Alone, as it was.. as it always will be..

Why do I secretly post in this blog and secretly want others to secretly find this blog?

Anyways..

Days passed by after that alleged "Breakup" with her boyfriend. She's being strong, and I.. Being puzzled.

She isn't that bubbly anymore.. I can understand that, after going through all those things.. This random tantrums, I can deal with that, but ignoring me? Because I fell asleep? It's really shameful of what I did, true. Guys should be the one waiting on the girl and whatnot, so sleeping while conversing with her is probably a bad thing on my part.

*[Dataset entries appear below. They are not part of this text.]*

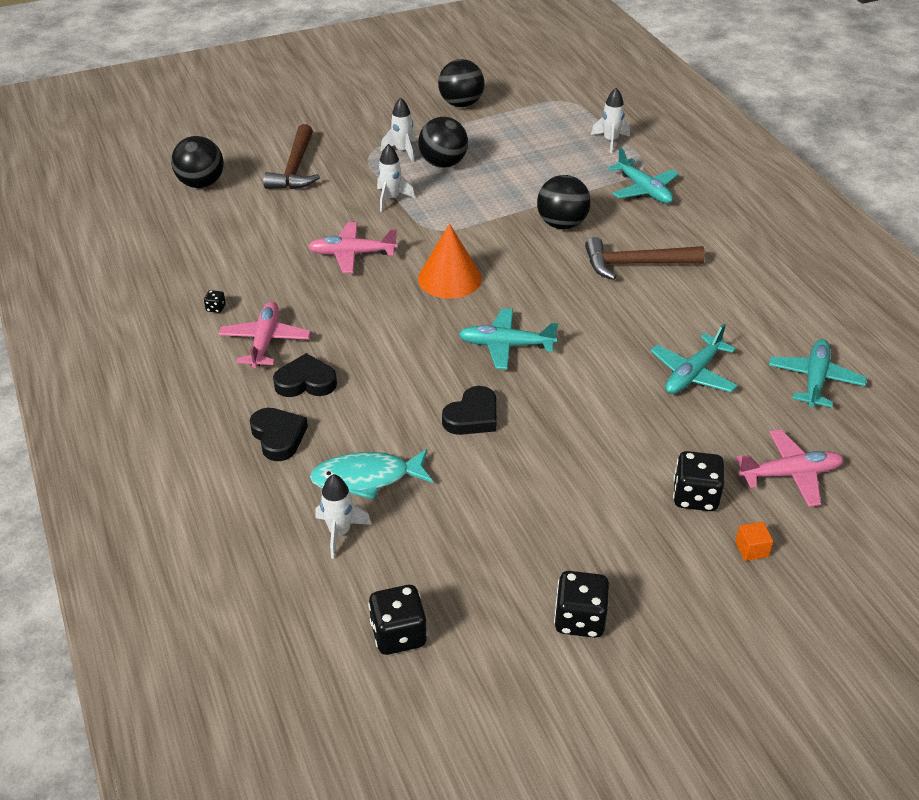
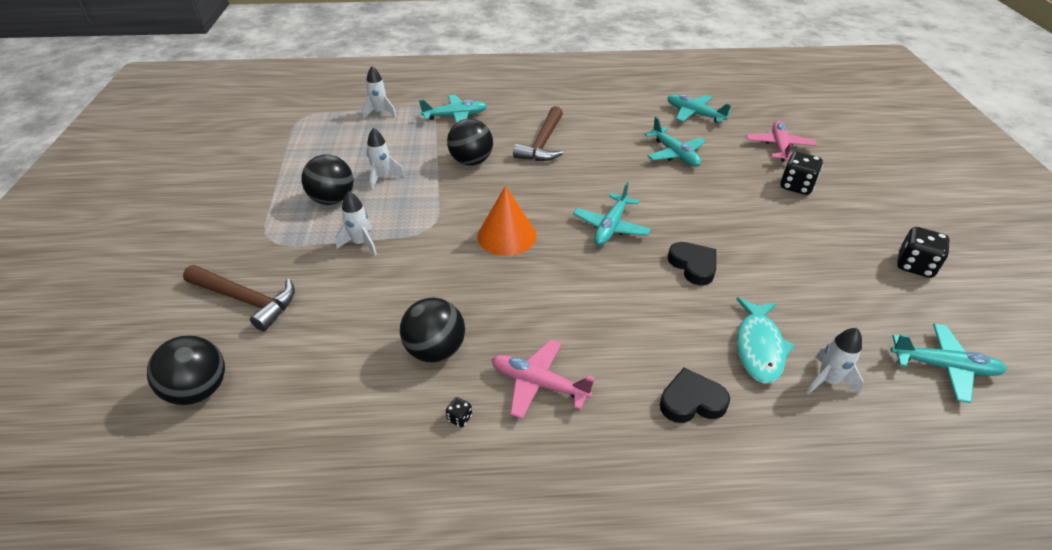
camera: 70 degrees left, 0 degrees up
(306, 382) = (615, 363): black heart -> none
(352, 254) = (431, 288): pink plane -> none
(398, 634) = (944, 367): black dice -> turquoise plane
(402, 151) = (288, 219): white rocket -> white rocket (383, 178)
(461, 104) = (247, 167): black ball -> black ball (436, 350)
(751, 549) = (845, 179): orange cube -> none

I've done this in the past, she just smiles and says "It's alright", but now, she just completely ignores me. after saying it's fine (which is I know not because of her ignoring me)

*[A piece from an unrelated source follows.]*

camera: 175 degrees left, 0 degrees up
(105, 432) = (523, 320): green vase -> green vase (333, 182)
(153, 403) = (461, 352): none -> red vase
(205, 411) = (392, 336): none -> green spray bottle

"Our Lives are made, In these small hours"


A day before..

I have my problems too.. what about me? this was the day my aunt took away her piano, she has a hoarding-like-greed towards her items, She took it away, said that she uses it every now and then, uses it? Spiders have a nest there when I first picked that piano keyboard up!

I poured my anger to my pillow, punching it helplessly like it's the one responsible for the hatred and betrayal that I'm feeling, then it came to me, "I should text her.. She always calms me down".

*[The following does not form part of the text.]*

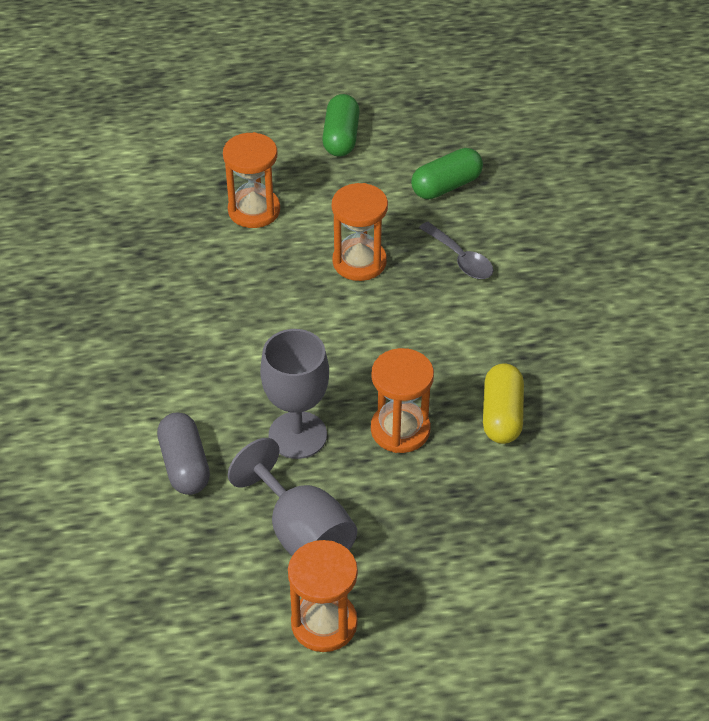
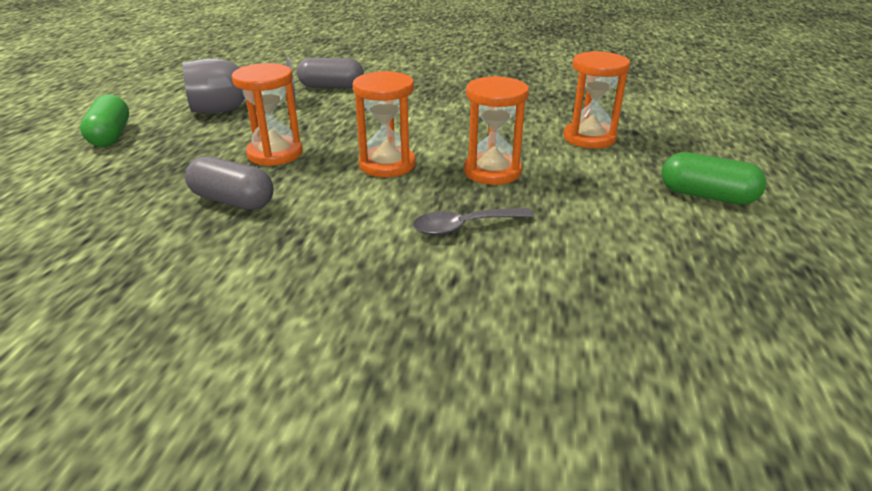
camera: 110 degrees right, 15 degrees down
(297, 435) = (316, 119): grey goblet -> none
(324, 623) = (158, 105): orange hourglass -> orange hourglass (387, 165)
(446, 186) = (601, 246): green capsule -> green capsule (111, 136)
(502, 415) = (233, 201): yellow capsule -> grey capsule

Then there it was.. My phone.. Silent.. Not ringing.. Not a single reply from her.




HonCloSpec1 [Justdubs.net]

Rewrite | Myspace Video

"You filled everyone's hearts with a warm kindness

everyone ran to you when they felt lonely

but i wonder where you go who hold you when you're going through a rough time?"

I don't mean to brag, and I'm far-fetched from being lohmeyer, but I let others come to me when they have problems, I always do my best to cheer them up, even my friend that's claimed "unbearable" by others, I always cheer them up, I make them feel special.. But how.. How about me.. Where do I go? Where do I ran to when I'm going through a rough time?

Saturday, July 21, 2012

I thought I would be happier..

I went crazy and told someone that I like her.

It's not that I'm crazy, it's just that she's too precious, too precious for me to let the opportunity pass..

Well, she is, she's a keeper, her boyfriend also thinks so too.

Recent events unfold right in front of my eyes, the fighting, the heartaches, the misunderstanding, the tears, but not between me and her, but between them, two lovers both competing on who loves who the most, the competition was fierce, peoples getting involved, daily lives were being affected, until she can't take no more, she bucked up and ended it once and for all.

Her boyfriend says that he loved her more, but he cared less for her, that he cared more for her past lover that cheated and betrayed him. To think, the guy that you gave your heart and soul, your life, ultimately your existence, revolves around him, and after all of that, you're being told that you're not worth more than a cheating backstabbing liar.

I am not the one to talk, these are just my opinion.


"Sweep you off your feet girl, your perfect little feet girl"



I thought I would be happier.. she's free.. I can make her my world now.. I was WRONG.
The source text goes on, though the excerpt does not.